Hertha hatte den Abstieg in der Saison 82/83 mit großen Schmerzen weggesteckt, mit der Absicht sofort wieder aufzusteigen.

Georg Gawliczek verließ Hertha und dafür kam Martin Luppen, welcher mit Fortuna Köln das Pokalfinale erreicht, in dem er 0:1 gegen den 1.FC Köln unterlag. Man hatte berechtigte Hoffnungen, einen Trainer zu bekommen, der Hertha in die 1.Liga zurückführen könnte. Die gute Mannschaft blieb erhalten, dennoch wurden die Erwartungen nicht erfüllt.

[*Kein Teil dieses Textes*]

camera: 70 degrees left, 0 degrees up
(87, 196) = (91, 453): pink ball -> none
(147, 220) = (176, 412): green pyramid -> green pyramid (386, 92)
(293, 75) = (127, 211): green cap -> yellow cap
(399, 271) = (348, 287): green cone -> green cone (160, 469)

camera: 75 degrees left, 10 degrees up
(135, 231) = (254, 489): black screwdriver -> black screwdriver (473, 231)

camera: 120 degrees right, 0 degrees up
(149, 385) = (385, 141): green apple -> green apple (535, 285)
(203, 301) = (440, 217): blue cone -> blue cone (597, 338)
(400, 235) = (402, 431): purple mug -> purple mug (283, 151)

Wie jedes Jahr gab es eine Jahresmannschafts-sitzung zu Beginn der Spielzeit. Dort stellte Wolfgang Holst die Forderung an die Mannschaft, einen für Leistungssportler gerechten und soliden Lebenswandel zu führen, um der gestellten Aufgabe gerechtzuwerden.

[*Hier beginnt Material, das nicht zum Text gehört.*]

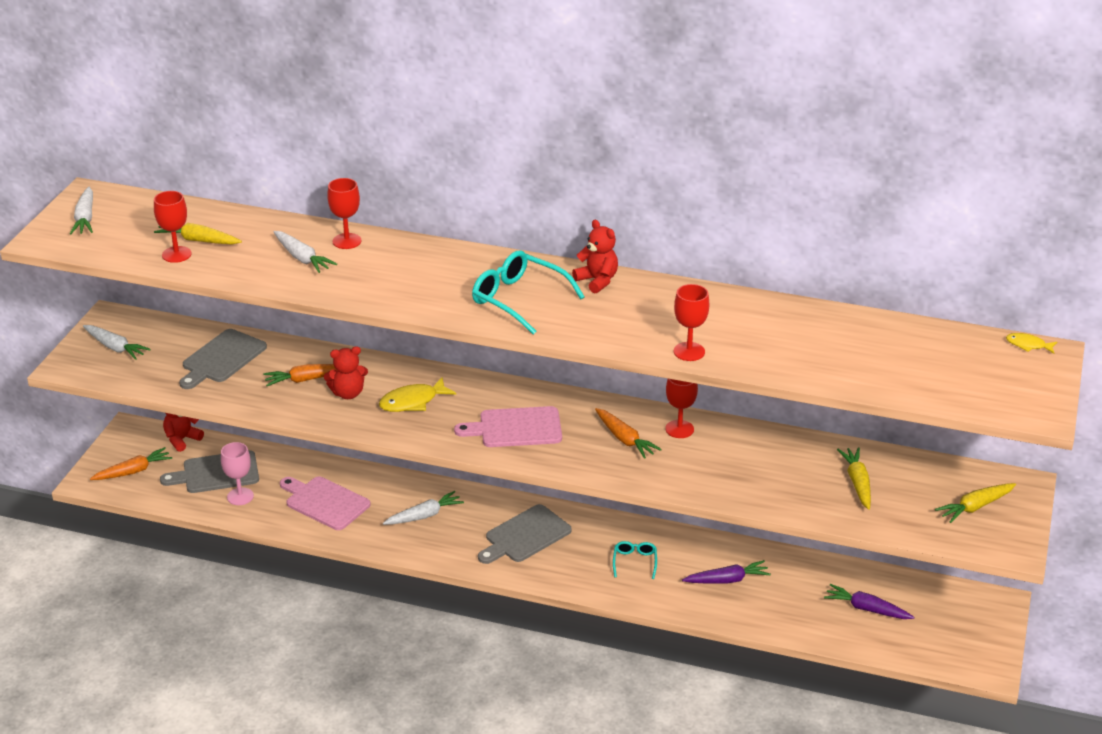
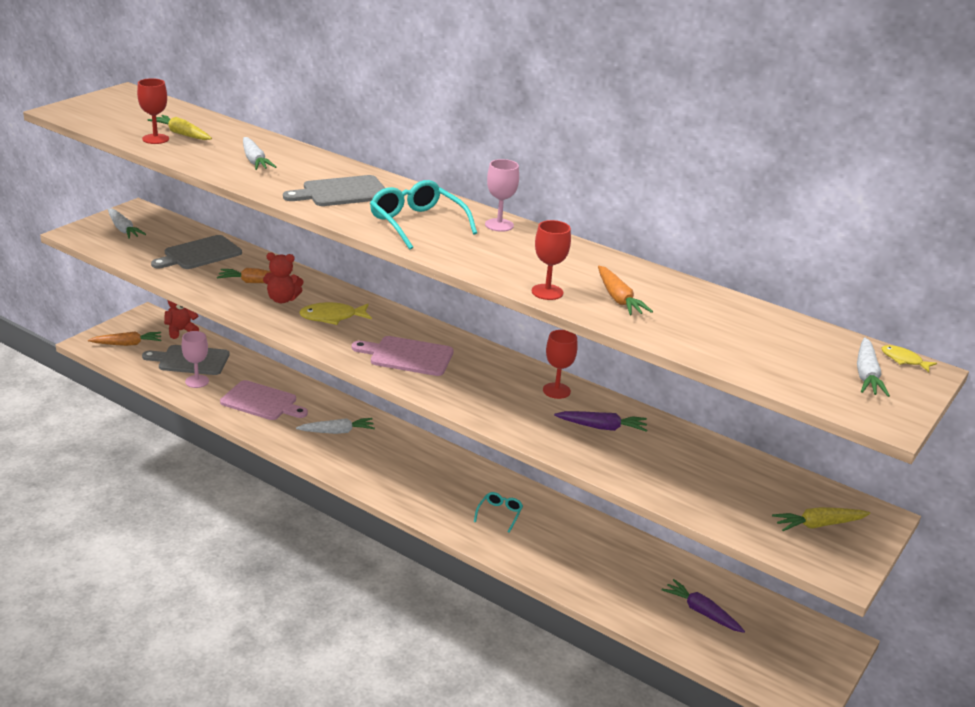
camera: 15 degrees right, 5 degrees down
(85, 218) = (108, 105): white carrot -> white carrot (866, 375)
(325, 502) = (261, 402): pink cutting board -> pink cutting board turned 150 degrees clockwise
(347, 241) = (302, 157): red goblet -> none
(525, 536) = (414, 468): grey cutting board -> grey cutting board (341, 192)
(597, 281) = (499, 225): red teddy bear -> pink goblet
(624, 439) = (500, 387): orange carrot -> orange carrot (618, 299)
(727, 580) = (577, 551): purple carrot -> purple carrot (602, 427)
(857, 483) = (705, 474): yellow carrot -> none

So weit war er mit Martin Luppen einer Meinung. Als er jedoch darauf verwies, daß diese Einstellung auch kontrolliert werden müsse waren ihre Meinungen geteilt. Martin Luppen meinte, es wäre nicht angebracht, Kontrollen bei gestandenen jungen Männern stattfinden zu lassen.

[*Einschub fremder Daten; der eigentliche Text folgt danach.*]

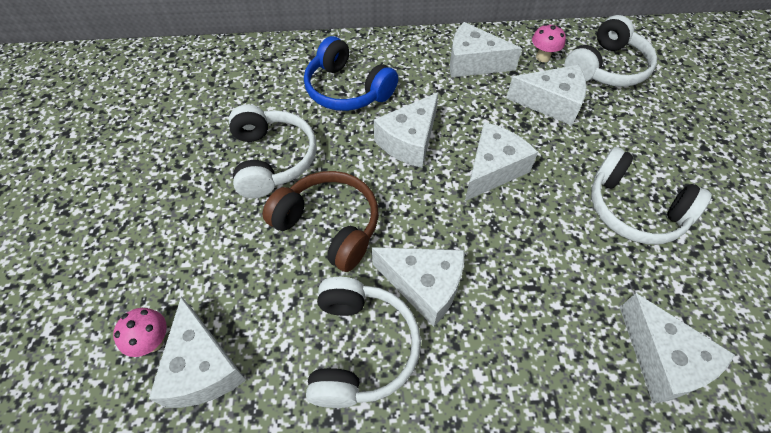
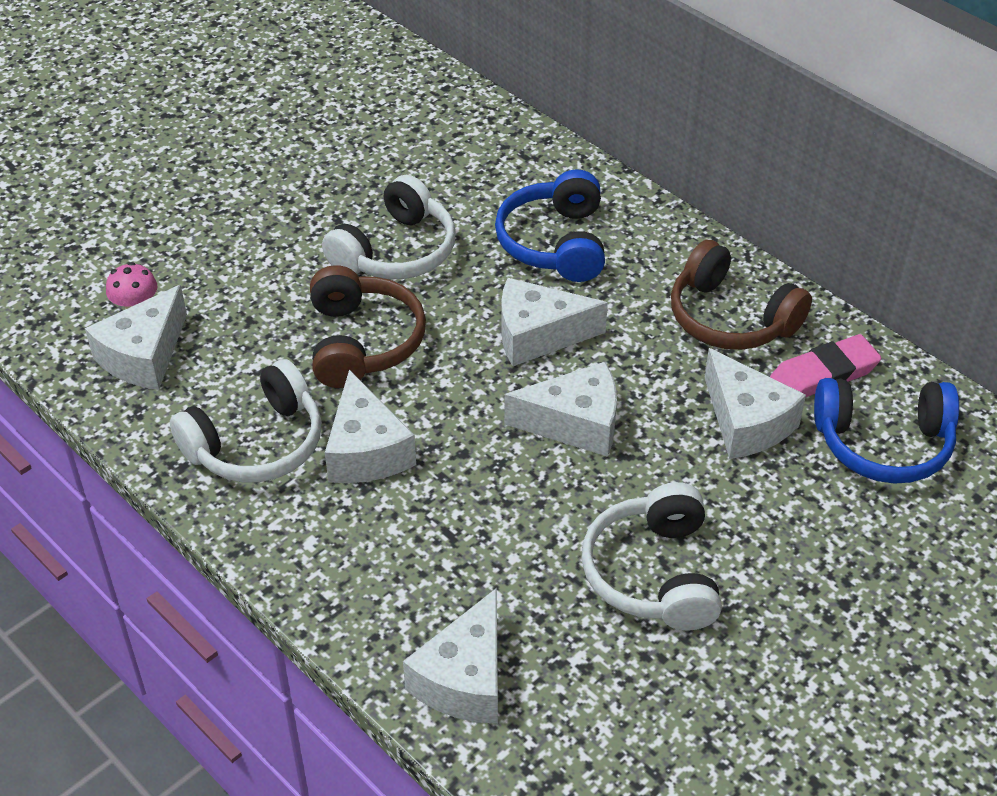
camera: 50 degrees right, 10 degrees down
(473, 63) = (730, 318): white cheese -> brown headphones
(542, 57) = (824, 374): pink mushroom -> pink eraser
(606, 68) = (883, 444): white headphones -> blue headphones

Herr Holst hatte es versäumt, dieses Thema vor seiner Verpflichtung zu besprechen, weil es für ihn in seiner Grundsätzlichkeit von existentieller Bedeutung und somit selbstverständlich war. Im Gegensatz zu manch anderen älteren Herren war ihm bewußt, daß die tägliche Einstellung junger Menschen immer schwankend ist. Nur diejenigen Trainer, die geneigt sind sich auch bei der Mannschaft wegen ihrer unpopulären Entscheidungen unbeliebt zu machen, haben eine Chance, die Mannschaft zum Erfolg zu führen. Helmut Kronsbein, Kuno Klötzer und auch Georg Kessler stehen für dieses Beispiel und diese Auffassung. Dieser Vorgang ist auch noch heute von hoher psychologischer Bedeutung.

Hertha hat mit dieser Mannschaft in der Spielzeit 83/84 die in sie gesetzten Erwartungen nicht erfüllen können. Zu diesem Zeitpunkt hatte Hertha ein harmonisches Präsidium und einen starken Wirtschaftsrat. Dieses gute Klima trug dazu bei, daß man die sportlichen Defizite wirtschaftlich verkraften konnte, weil es in der Führungsauffassung kaum Differenzen gab.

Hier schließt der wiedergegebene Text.